RT-112 cells were treated with MPT0L145 (4 μM) for the indicated times A. or different concentrations for 24 h B., and protein lysates subjected to western blot analysis. C. RT-112 cells were treated with MPT0L145 (4 μM) in the presence or absence of autophagy inhibitor, 3-methyladenine (3-MA, 0.625~2.5 mM). Cell viability was assessed with the MTT assay (upper panel). Data are expressed as means ± S.D. (***P < 0.001 compare to MPT0L145 alone). Protein lysates were subjected to western blot analysis (lower panel). D. RT-112 cells were transiently transfected with indicated siRNA for 24 h and then treated with MPT0L145 for 72 h. Cell viability was assessed with the MTT assay (upper panel).
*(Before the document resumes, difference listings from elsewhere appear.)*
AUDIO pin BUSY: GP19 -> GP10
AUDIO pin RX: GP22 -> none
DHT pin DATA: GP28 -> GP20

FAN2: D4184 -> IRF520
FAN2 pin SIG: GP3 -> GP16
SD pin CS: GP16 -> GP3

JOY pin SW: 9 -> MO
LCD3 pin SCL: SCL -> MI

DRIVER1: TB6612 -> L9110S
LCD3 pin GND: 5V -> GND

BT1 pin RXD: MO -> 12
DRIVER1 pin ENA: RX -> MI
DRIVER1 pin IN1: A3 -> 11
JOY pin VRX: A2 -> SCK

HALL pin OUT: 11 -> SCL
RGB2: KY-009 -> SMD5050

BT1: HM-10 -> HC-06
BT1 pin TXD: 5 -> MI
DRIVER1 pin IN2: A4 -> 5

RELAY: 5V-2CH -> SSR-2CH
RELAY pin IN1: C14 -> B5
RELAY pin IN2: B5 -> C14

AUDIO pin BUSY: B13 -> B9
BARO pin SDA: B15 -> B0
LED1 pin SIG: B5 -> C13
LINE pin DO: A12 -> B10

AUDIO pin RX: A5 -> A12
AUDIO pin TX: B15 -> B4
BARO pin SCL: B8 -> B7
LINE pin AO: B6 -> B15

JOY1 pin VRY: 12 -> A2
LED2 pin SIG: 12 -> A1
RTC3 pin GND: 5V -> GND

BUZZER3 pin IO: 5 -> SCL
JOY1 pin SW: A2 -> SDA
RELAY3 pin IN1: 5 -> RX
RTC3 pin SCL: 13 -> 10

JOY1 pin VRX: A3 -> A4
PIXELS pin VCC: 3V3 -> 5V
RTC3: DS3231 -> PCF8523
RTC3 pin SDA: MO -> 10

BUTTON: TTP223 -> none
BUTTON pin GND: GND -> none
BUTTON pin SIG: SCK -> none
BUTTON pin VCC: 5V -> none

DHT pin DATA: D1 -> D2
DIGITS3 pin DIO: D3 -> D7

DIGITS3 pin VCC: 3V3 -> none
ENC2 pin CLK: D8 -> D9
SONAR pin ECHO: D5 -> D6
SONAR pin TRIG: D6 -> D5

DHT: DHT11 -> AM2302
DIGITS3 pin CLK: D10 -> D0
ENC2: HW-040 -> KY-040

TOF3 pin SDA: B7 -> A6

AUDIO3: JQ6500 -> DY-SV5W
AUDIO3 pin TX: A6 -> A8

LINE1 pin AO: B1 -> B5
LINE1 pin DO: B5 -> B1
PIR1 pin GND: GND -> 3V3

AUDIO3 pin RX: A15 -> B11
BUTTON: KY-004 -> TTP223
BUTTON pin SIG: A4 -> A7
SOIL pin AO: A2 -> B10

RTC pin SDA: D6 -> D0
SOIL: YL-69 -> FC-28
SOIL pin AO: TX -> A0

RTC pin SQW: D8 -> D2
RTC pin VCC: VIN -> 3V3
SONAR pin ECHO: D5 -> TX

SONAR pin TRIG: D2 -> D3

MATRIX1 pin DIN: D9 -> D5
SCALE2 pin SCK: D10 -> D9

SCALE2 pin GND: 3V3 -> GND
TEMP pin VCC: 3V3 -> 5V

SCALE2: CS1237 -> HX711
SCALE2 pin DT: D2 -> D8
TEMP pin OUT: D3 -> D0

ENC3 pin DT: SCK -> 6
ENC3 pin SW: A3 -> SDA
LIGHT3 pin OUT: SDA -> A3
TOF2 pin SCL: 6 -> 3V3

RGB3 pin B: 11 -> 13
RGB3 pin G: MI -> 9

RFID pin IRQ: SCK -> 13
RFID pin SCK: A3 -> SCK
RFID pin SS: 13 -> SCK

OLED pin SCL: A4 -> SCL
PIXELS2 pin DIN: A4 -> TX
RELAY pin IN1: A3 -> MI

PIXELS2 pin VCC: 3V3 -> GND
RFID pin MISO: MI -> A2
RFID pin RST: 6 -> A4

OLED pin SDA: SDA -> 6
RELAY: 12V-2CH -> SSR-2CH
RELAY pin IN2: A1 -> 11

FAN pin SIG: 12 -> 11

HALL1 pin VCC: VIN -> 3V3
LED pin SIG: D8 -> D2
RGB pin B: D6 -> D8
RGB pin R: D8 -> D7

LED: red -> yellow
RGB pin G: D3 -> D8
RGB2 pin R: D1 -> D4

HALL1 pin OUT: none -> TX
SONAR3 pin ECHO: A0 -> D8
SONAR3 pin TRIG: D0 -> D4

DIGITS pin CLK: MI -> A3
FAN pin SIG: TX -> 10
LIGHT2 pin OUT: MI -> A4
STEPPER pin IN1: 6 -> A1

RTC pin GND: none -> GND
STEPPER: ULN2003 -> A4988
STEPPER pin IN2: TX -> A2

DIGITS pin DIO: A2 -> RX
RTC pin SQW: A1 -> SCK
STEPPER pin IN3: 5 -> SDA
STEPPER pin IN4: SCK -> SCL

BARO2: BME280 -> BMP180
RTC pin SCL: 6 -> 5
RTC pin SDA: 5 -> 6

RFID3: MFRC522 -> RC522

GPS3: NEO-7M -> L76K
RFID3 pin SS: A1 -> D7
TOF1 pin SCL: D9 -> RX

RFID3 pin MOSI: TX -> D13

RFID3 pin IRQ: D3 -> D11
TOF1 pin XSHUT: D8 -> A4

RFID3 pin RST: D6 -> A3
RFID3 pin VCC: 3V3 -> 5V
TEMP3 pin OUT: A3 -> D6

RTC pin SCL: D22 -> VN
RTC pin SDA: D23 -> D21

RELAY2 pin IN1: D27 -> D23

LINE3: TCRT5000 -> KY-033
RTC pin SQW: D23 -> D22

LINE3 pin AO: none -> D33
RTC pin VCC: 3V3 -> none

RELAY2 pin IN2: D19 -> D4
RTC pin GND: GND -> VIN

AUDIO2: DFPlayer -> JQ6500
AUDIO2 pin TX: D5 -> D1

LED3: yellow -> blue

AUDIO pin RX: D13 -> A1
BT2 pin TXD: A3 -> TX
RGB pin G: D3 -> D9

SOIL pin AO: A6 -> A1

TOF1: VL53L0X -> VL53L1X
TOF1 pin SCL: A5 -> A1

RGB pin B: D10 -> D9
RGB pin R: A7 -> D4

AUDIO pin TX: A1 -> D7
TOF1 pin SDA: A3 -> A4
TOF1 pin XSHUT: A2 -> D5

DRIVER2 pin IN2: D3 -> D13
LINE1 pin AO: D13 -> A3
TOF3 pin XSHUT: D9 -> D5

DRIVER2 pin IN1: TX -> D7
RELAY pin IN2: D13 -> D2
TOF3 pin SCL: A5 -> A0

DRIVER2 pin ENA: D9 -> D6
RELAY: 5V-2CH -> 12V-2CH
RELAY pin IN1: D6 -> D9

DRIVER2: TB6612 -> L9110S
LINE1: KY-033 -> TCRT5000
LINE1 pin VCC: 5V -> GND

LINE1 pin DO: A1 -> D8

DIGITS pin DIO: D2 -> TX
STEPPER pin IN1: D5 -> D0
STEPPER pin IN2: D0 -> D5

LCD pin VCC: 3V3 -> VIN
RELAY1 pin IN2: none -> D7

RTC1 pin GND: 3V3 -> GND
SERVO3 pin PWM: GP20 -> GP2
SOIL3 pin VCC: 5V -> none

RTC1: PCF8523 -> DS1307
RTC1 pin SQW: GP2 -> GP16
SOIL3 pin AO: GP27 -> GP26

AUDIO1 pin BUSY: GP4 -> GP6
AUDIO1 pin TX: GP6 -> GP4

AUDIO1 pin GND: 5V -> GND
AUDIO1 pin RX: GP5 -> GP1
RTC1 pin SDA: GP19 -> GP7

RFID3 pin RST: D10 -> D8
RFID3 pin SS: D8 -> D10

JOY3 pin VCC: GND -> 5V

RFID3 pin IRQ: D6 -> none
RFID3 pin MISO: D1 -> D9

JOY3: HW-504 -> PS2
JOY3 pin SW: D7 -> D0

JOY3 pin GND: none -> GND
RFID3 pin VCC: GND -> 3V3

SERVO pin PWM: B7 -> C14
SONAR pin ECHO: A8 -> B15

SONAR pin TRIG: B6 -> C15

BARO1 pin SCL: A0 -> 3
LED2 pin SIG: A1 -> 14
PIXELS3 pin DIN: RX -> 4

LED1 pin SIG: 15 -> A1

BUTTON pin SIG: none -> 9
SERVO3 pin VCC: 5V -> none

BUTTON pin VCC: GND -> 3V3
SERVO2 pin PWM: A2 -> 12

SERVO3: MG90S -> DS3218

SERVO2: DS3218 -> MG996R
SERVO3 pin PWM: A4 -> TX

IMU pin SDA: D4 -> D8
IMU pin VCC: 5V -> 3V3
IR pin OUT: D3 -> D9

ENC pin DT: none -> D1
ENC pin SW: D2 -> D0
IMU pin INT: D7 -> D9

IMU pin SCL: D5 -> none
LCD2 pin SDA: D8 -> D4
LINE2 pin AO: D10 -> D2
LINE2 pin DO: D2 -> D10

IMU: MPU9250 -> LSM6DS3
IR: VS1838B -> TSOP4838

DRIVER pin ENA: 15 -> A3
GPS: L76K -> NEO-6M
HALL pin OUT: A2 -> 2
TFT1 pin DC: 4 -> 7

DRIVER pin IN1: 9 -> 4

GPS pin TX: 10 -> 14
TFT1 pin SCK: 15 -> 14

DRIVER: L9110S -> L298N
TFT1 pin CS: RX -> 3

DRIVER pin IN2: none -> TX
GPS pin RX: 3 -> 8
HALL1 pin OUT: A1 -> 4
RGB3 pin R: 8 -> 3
Data are expressed as means ± S.D. (***P < 0.001, siCTL v.s. siATG5). Protein lysates were subjected to western blot analysis to show the knockdown efficiency (lower panel). E. Wild-type (WT) MEF and ATG5 knockout (KO) MEF were treated with MPT0L145 (4 μM) for 24 h, and protein lysates subjected to western blot analysis. F. WT MEF and ATG5-KO-MEF were treated with different concentrations of MPT0L145 for 72 h. Cell viability was assessed with the MTT assay. Data are expressed as means ± S.D. (***P < 0.001, WT-MEF v.s. ATG5-KO-MEF).